[Asia Economy Reporter Lim Chun-han] Korea Center announced on the 17th that its consolidated sales for the first quarter of this year reached 80.21 billion KRW, with an operating profit of 3.07 billion KRW. Combining the sales and operating profits of Korea Center and Danawa, the total sales amounted to 123.95 billion KRW, and operating profit was 9.18 billion KRW. Considering Danawa's one-time expenses of approximately 4 billion KRW in the first quarter, profits have been steadily increasing compared to the same period last year.
The total gross merchandise volume (GMV) of Korea Center and its affiliates in the first quarter recorded 3.0128 trillion KRW, showing balanced growth in big data solutions, shopping solutions, and audio (podcast) sectors. However, due to a decline in overseas business sales, consolidated sales and operating profits decreased by 9.3% and 28.7% respectively compared to the same period last year, while net profit increased by 4.5% year-on-year to 3.83 billion KRW.
Enuri Platform's sales increased by 19.5% year-on-year to 9.13 billion KRW. Enuri Platform, which has secured 13 million standard product data and over 1 billion product data points and provides big data-based solutions to various partners, achieved for the first time since its founding a majority share of 50% in big data sales within its total sales.
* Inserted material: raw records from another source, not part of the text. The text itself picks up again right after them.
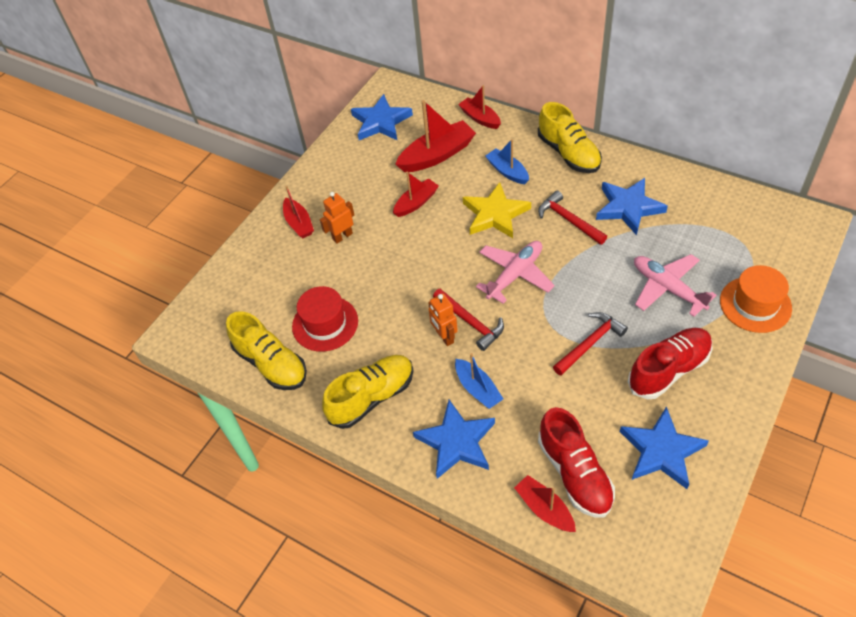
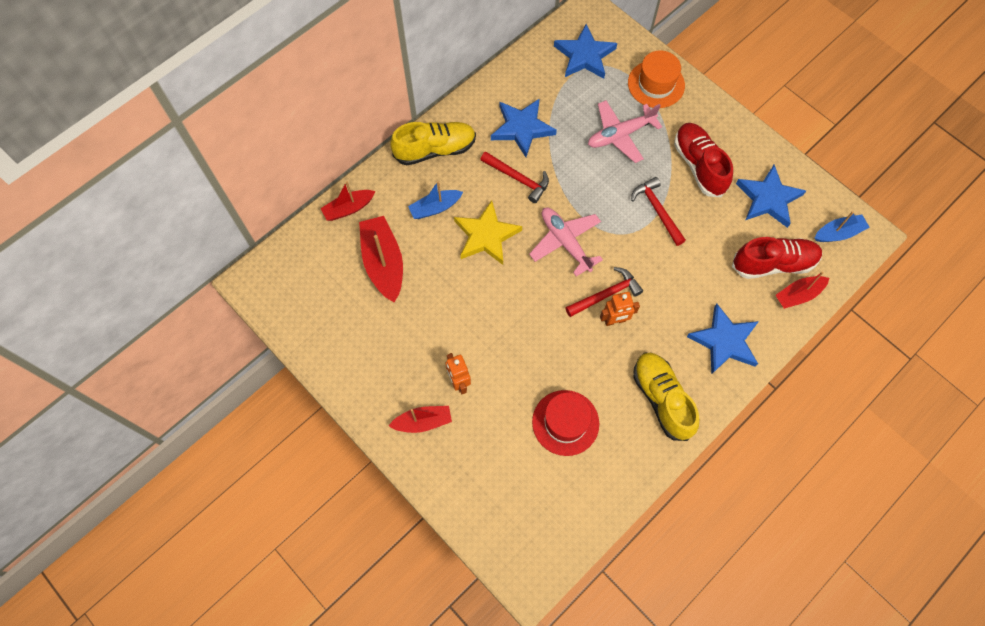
camera: 80 degrees left, 15 degrees up
(271, 363) = (597, 483): yellow shoe -> none
(381, 122) = (306, 304): blue star -> blue star (584, 56)
(416, 203) = (441, 300): red boat -> none
(478, 389) = (677, 309): blue boat -> blue boat (838, 233)
(568, 220) = (518, 179): red hammer -> red hammer turned 120 degrees counterclockwise

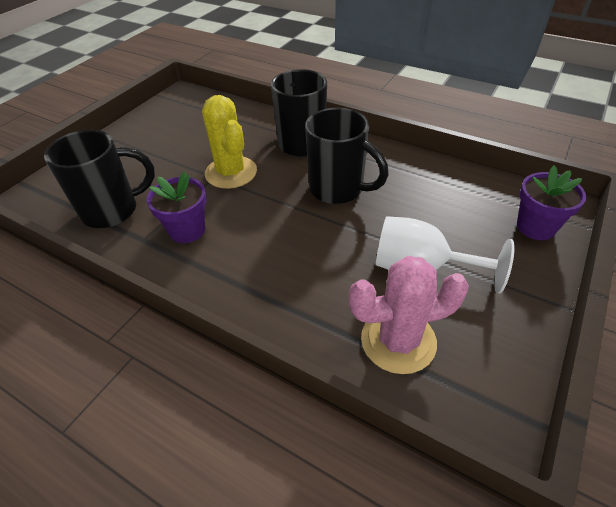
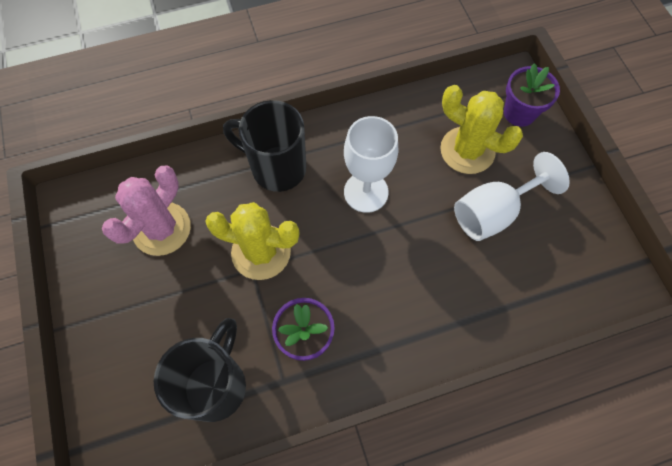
camera: 50 degrees left, 20 degrees up
(338, 189) = (366, 192): black mug -> white goblet
(398, 341) = (538, 281): pink cactus -> pink cactus (162, 229)
(452, 218) = (467, 150): none -> yellow cactus

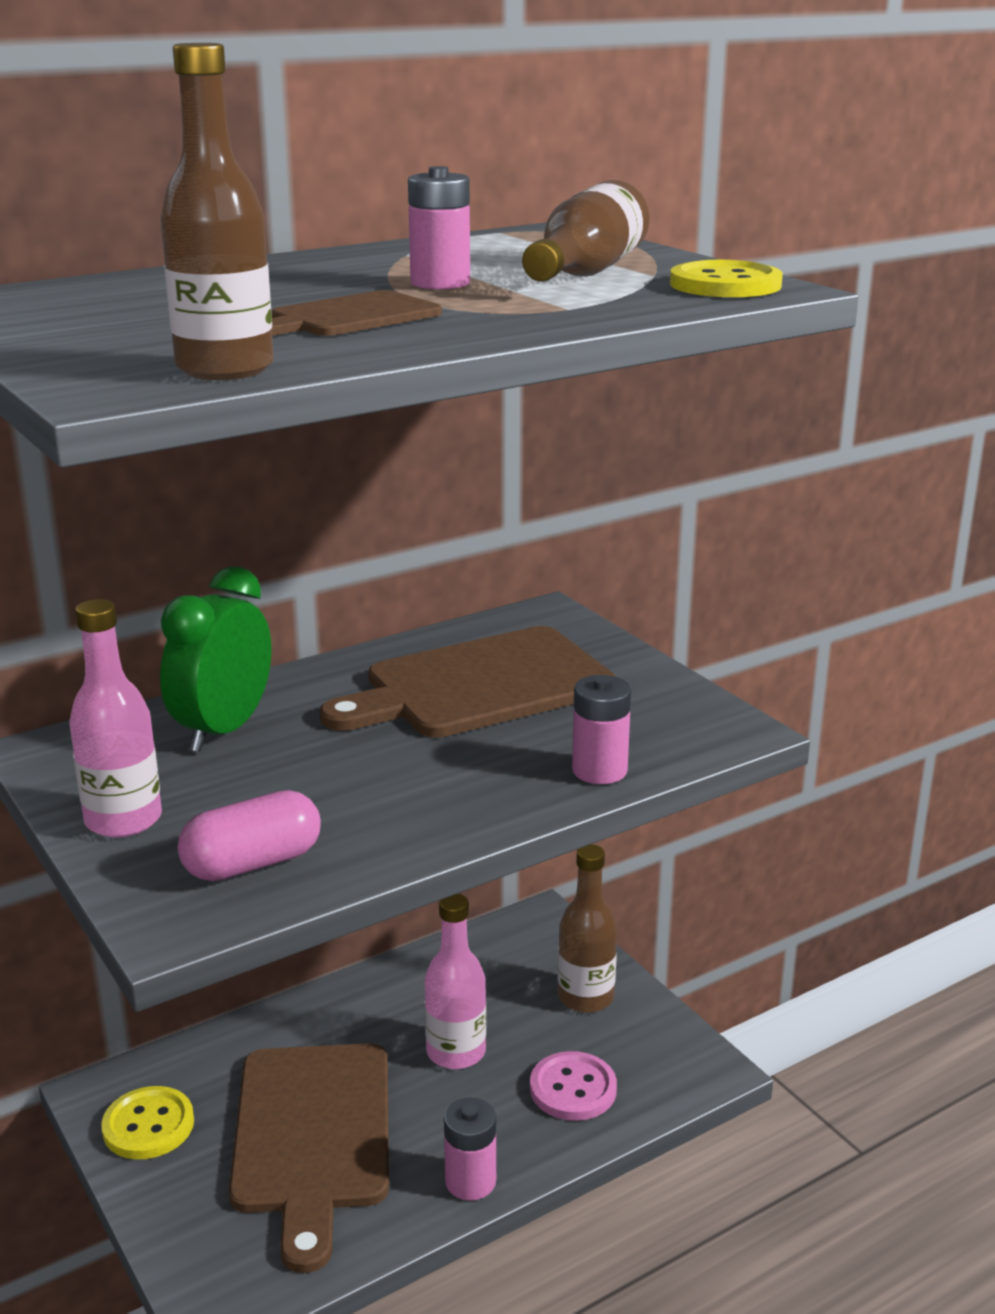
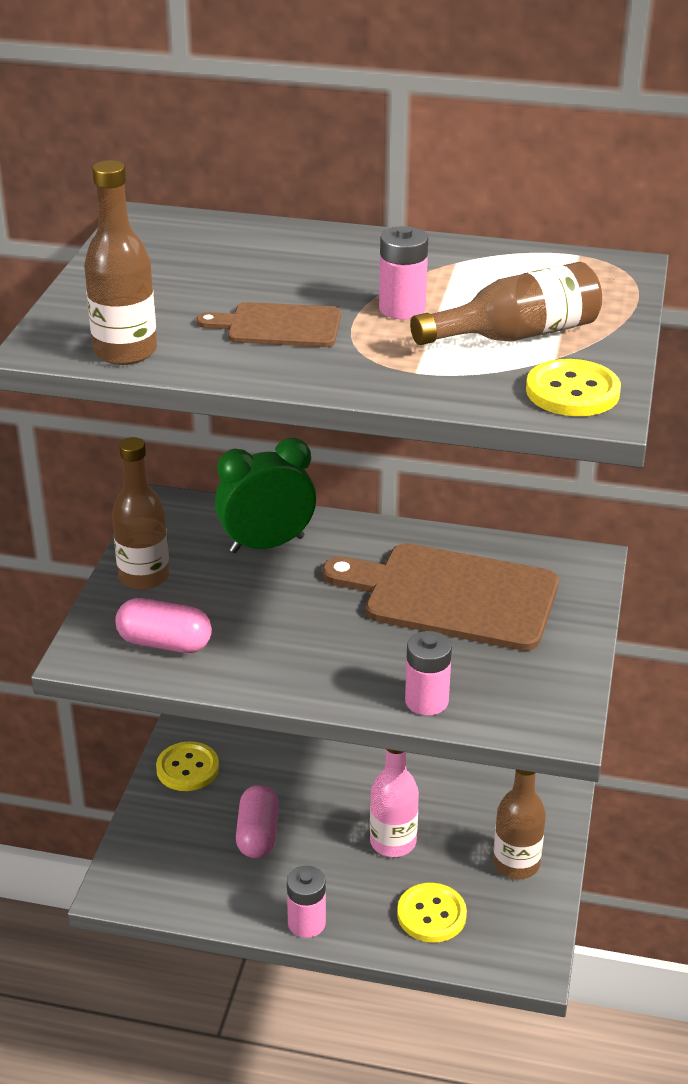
camera: 45 degrees right, 10 degrees up
(123, 820) = (144, 576): pink bottle -> brown bottle
(312, 1136) = (258, 834): brown cutting board -> pink capsule
(573, 1089) = (431, 914): pink button -> yellow button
MakeShop Platform's sales rose by 3.8% year-on-year to 22.78 billion KRW. Thanks to the shopping mall search engine Dachatda and dedicated web solution support for Coupang, the total transaction amount for shopping malls and market-linked transactions reached 2.2359 trillion KRW. Podbbang saw an 87.3% increase in sales compared to the previous year, driven by the popularity of paid broadcasts centered on audio magazines.
Moltale Platform's sales decreased by 20.5% year-on-year to 45.6 billion KRW. Fulfillment orders centered on 11 logistics centers across 8 countries reached approximately 540,000 cases. This was mainly due to a reduction in volume caused by supply chain disruptions from the prolonged COVID-19 pandemic affecting global manufacturers. Additionally, performance declined due to exchange rate increases and heightened international political risks stemming from the Ukraine war.
Kim Ki-rok, CEO of Korea Center, stated, "Overall growth continued, but the overseas business division faced difficulties due to adverse overseas factors," adding, "In the second quarter, significant performance improvements are expected due to the strategic preparation of businesses showing improvement trends in the overseas division and synergies from the acquisition of Danawa."